В морщинах коры блуждает ветер.
Пилят стволы,
Обнажают кольца.
Губят деревья
С детства любимые.
Сегодня крона
целует корни.
Дорога к дому
дается тяжко?
В полете падения –
восторг кончины.
А в моих поцелуях
твоя неизбежность
невыносима.
Невыносимо?
/С.Сурганова/
В романтичном кабачке с бордовыми шторами на окнах играет моя любимая композиция. Когда-то меня звали Леди Опиум. Я издали смотрю на твой профиль, поглаживаю длинный мундштук, и думаю о необратимости времени. Вся гамма чувств запрятана где-то очень глубоко. Я не помню, какого цвета море. Я не вижу конца вечности, которая тянется слишком долго. Я не вижу смысла. Может, попросить тебя показать? Здесь душно и все друг друга знают. Я подхожу к барной стойке и брюнетка с фиалковыми глазами предлагает мне выпить. Я соглашаюсь. Она заказывает вермут и мило сообщает, с кем из присутствующих здесь девушек знакома более чем по имени. Мне становится тошно. Неужели мы сами довели себя до того, что переводим любые отношения в интим. Или то, что кто-то считает интимом, мы называем просто способом провести время. Все легко и необременительно. Лечь в постель или выпить коктейль – какая разница. Я слышу твой смех. Ты пришла не со мной. Впрочем, я тоже. Трагизм вечера скорее напоминает обыденную комедию о банальном расставании. Я не хочу рассказывать историю нашего знакомства. Не хочу вспоминать дни нашего расставания. Ты чувствовала миллионные уколы снежинок ревности. Они укутывают меня до кончиков пальцев, но я не ощущаю ничего. Я вспоминаю твои полные коленки и шрам на одной из них. А ты уже не рисуешь в блокнотах мою татуировку в виде разбитых песочных часов, и никогда уже не порвешь золотой браслет на щиколотке. Все спрятано под строгими брюками. Я так много прятала под маской вечной деловитости. Я скучаю, господи, как я скучаю! Я наблюдаю за тобой. Я вижу тебя, а ты меня нет. Ты помнишь? Может, еще помнишь? Крошки шоколада с миндалем, длинные ногти цвета мокко, глотки красного вина из высокого бокала. И эта музыка. Тема для темной девушки. Брюнетка, заказавшая вермут, обнимает меня за плечи. Ты грустишь, красавица? Я провожу пальцем по ее губам. Я пытаюсь увидеть в ее лице черты той, которая здесь, в зале. Воздух пропитан душным пудровым ароматом духов, я за прозрачной стеной, которую мы никогда не разрушим. Да, я грущу. Я грущу. Развесели меня. Пошли потанцуем.

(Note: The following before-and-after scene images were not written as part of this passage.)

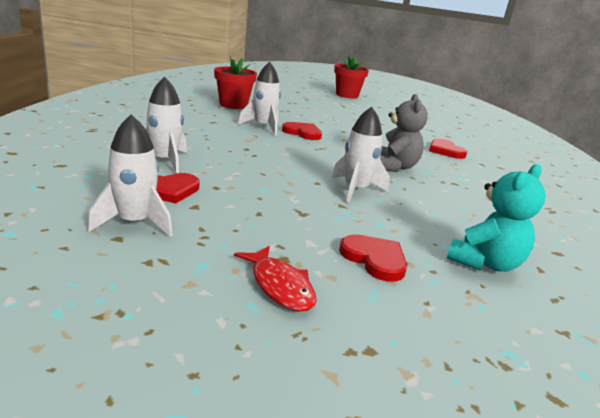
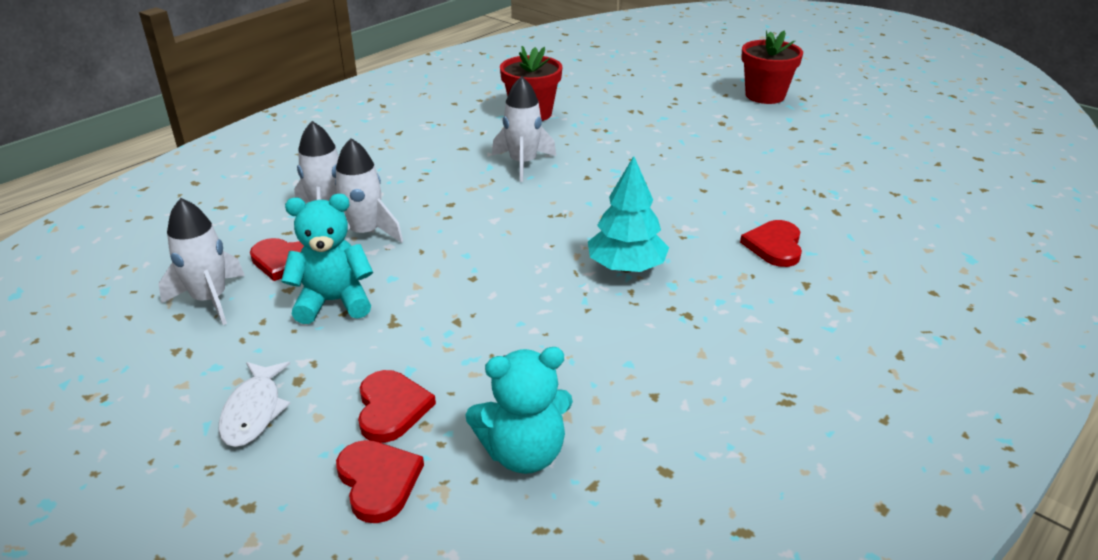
camera: 35 degrees right, 10 degrees up
(243, 208) = (334, 302): none -> turquoise teddy bear
(280, 286) = (254, 411): red fish -> white fish
(303, 133) = (569, 181): red heart -> red heart (378, 481)
(355, 190) = (508, 299): white rocket -> white rocket (365, 233)
(394, 167) = (626, 267): grey teddy bear -> turquoise tree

Я пью бокалами терпкое «Cave de fleure», брюнетка глотает кофе по-турецки и
ломает шоколад, в котором тоски больше, чем ядер миндаля. А потом касается меня
горячими, легкими, со свежим маникюром пальцами.
Наверное, мы беспощадны к тем, кого
называем убийцами. Они лишают жизни только тело. А здесь мое тело живо, только
что толку, если я никогда не смогу сказать, где моя душа, потому что каждое
чужое прикосновение доставляет мне невыносимую боль, к которой я пытаюсь себя
приучить. Наверное, я становлюсь мазохисткой. Мне кажется или твоя новая
девушка с красивым ртом, который, наверное, так приятно целовать, чем-то похожа
на меня. То, что называется один тип. Это случайность или мой бред? Может, ты
специально искала кого-то похожего. Нет, какая чушь. Я поднимаю глаза. Брюнетка
улыбается. Наливает мне вино. Она пишет на салфетке, что хочет продолжения
этого вечера. Я вспоминаю другую исписанную салфетку, которую до сих пор храню.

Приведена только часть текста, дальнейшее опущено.